The code I have in place at the moment is shonky as anything and in desperate need of restarting from scratch. Most of the charts are derived from mutliple separate steps, so I’m thinking about pipeline approaches, perhaps based around simple web services (so a pipeline step is actually a service call). Thiw will give me an opportunity to spend some time seeing how production systems actually build pipeline and microsservice architectures to see if there is anything I can pinch.
One class of charts, shamelessly stolen from @WRCStan of @PushingPace / pushingpace.com, are pace maps that use distance along the axis and a function of time on the y-axis.
One flavour of pace map uses a line chart to show the cumulative gap between a selected driver and other drivers. The following chart, for example, shows the progress of Thierry Neuville on WRC Rally Italia Sardegna, 2020. On the y-axis is the accumulated gap in seconds, at the end of each stage, to the identified drivers. Dani Sordo was ahead for the whole of the rally, building a good lead over the first four stages, then holding pace, then losing pace in the back end of the rally. Neuville trailed Seb Ogier over the first five stages, then after borrowing from Sordo’s set-up made a come back and a good battle with Ogier from SS6 right until the end.
The different widths of the stage identify the stage length; the graph is thus a transposed distance-time graph, with the gradient showing the difference in pace in seconds per kilometer.
The other type of pace chart uses lines to create some sort of stylised onion skin histogram. In this map, the vertical dimension is seconds per km gained / loat relative to each driver on the stage, with stage distance again on the x-axis. The area is thus and indicator of the total time gained / lost on the stage, which marks this out as a histogram.
In the example below, bars are filled relative to a specific driver. In this case, we’re plotting pace deltas relative to Thierry Neuville, and highlighting Neuville’s pace gap to Dani Sordo.
The other sort of chart I’ve been producing is more of a chartable:
This view combines tabular chart, with in-cell bar charts and various embedded charts. The intention was to combine glanceable visual +/- deltas with actual numbers attached as well as graphics that could depict trends and spikes. The chart also allows you to select which driver to rebase the other rows to: this allows you to generate a report that tells the rally story from the perspective of a specified driver.
My thinking is that to create the Rally Review chart, I should perhaps have a range of services that each create one component, along with a tool that lets me construct the finished table from component columns in the desired order.
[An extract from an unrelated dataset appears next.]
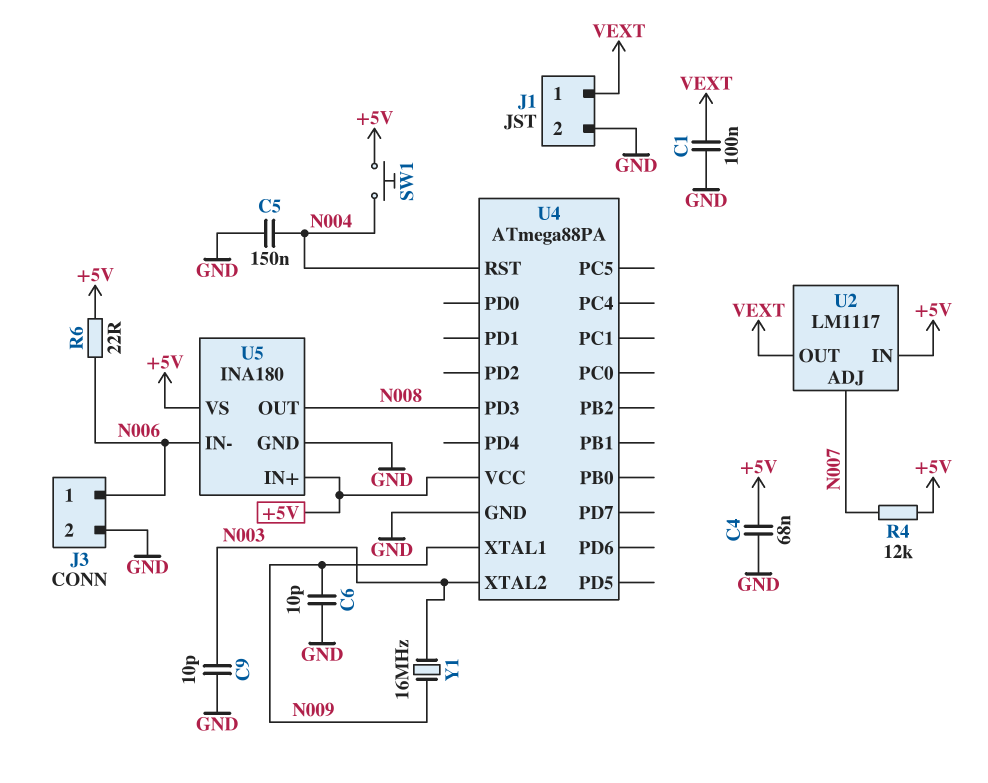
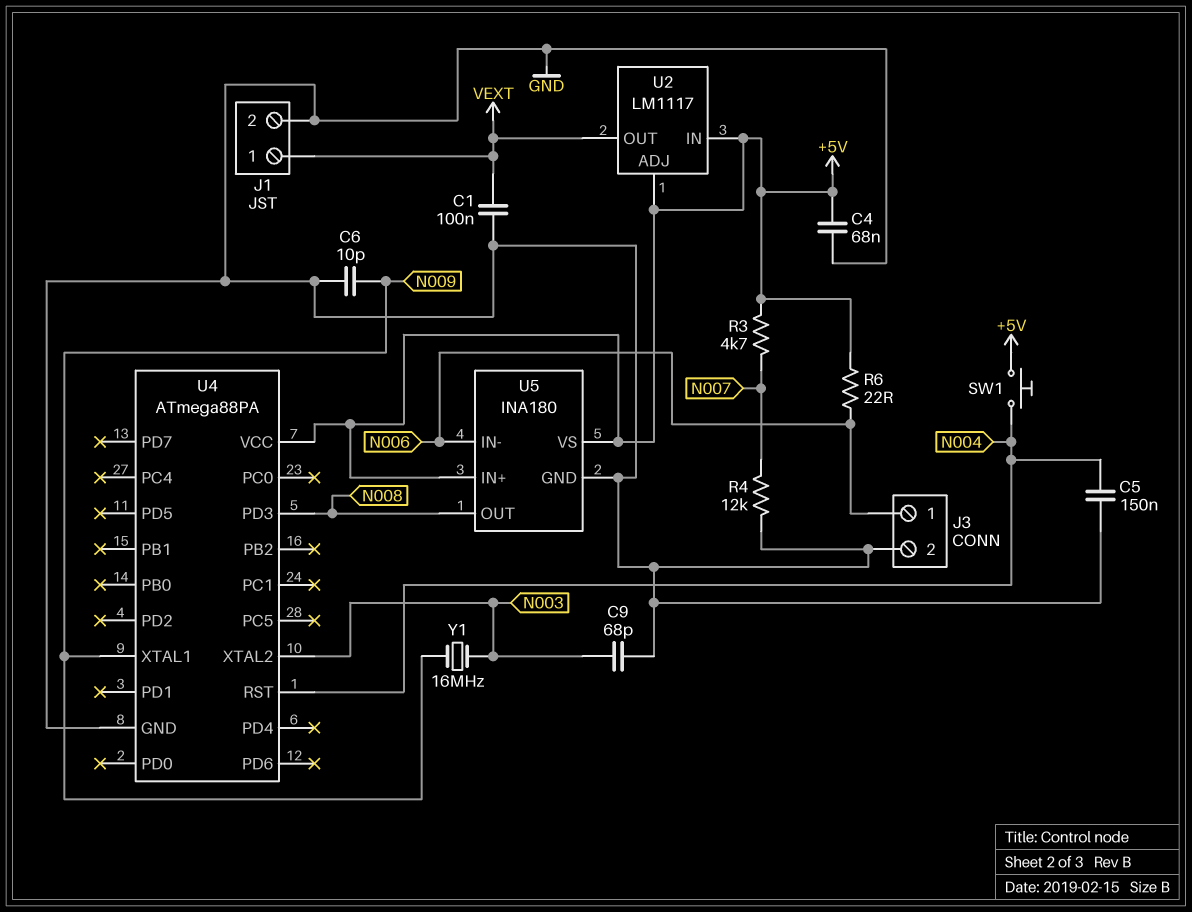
C9: 10pF (GND, N003) -> 68pF (GND, N003)
R3: none -> 4.7k (+5V, N007)
R4: 12k (+5V, N007) -> 12k (GND, N007)
U2 pin ADJ: N007 -> +5V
Some columns may contain a graphical summary over values contained in a set of neighbouring columns, in which case it would make sense for the service to itself be a combination of services: one to generate rebased data, others to generate and return views over the data. (Rebasing data may be expensive computationally, so if we can do it once, rather than repeatedly, that makes sense.)
In terms of trasnformations, then, there are are least two sorts of transformation service required:
- pace transformations, that take time quantities on a stage and make pace out them by taking the stage distance into account;
- driver time rebasing transformations, that rebase times relative to a specified driver.
Rummaging through other old graphics (I must have the code somewhere bit not sure where; this will almost certainly need redoing to cope with the data I currently have in the form I have it…), I also turn up some things I’d like to revisit.
First up, stage split charts that are inspired by seasonal subseries plots:
These plots show the accumulated delta on a stage relative to a specified driver. Positions on the stage at each split are shown by overplotted labels. If we made the x-axis a split distance dimension, the gradient would show pace difference. As it is, the subseries just indicate trend over splits:
Another old chart I used to quite like is based on a variant of quantised slope chart or bump charts (a bit like postion charts.
This is fine for demonstrating changes in position for a particular loop but gets cluttered if there are more than three or four stages. The colour indicates whether a driver gained or lost time realtive to the overall leader (I think!). The number represents the number of consecutive stage wins in the loop by that driver. The bold font on the right indicates the driver improved overall position over the course of the loop. The rows at the bottom are labelled with position numbers if they rank outside the top 10 (this should really be if they rank lower than the number of entruies in the WRC class).
One thing I haven’t tried, but probably should, is a slope graph comparing times for each driver where there are two passes of the same stage.
I did have a go in the past at more general position / bump charts too but these are perhaps a little too cluttered to be useful:
Again, the overprinted numbers on the first position row indicate the number ofconsecutive stage wins for that driver; the labels on the lower rows are out of top 10 position labels.
What may be more useful would be adding the gap to leader of diff to car ahead, either on stage or overall, with colour indicating either that quantity, heatmap style, or for the overall case, whether that gap / difference increased or decreased on the stage.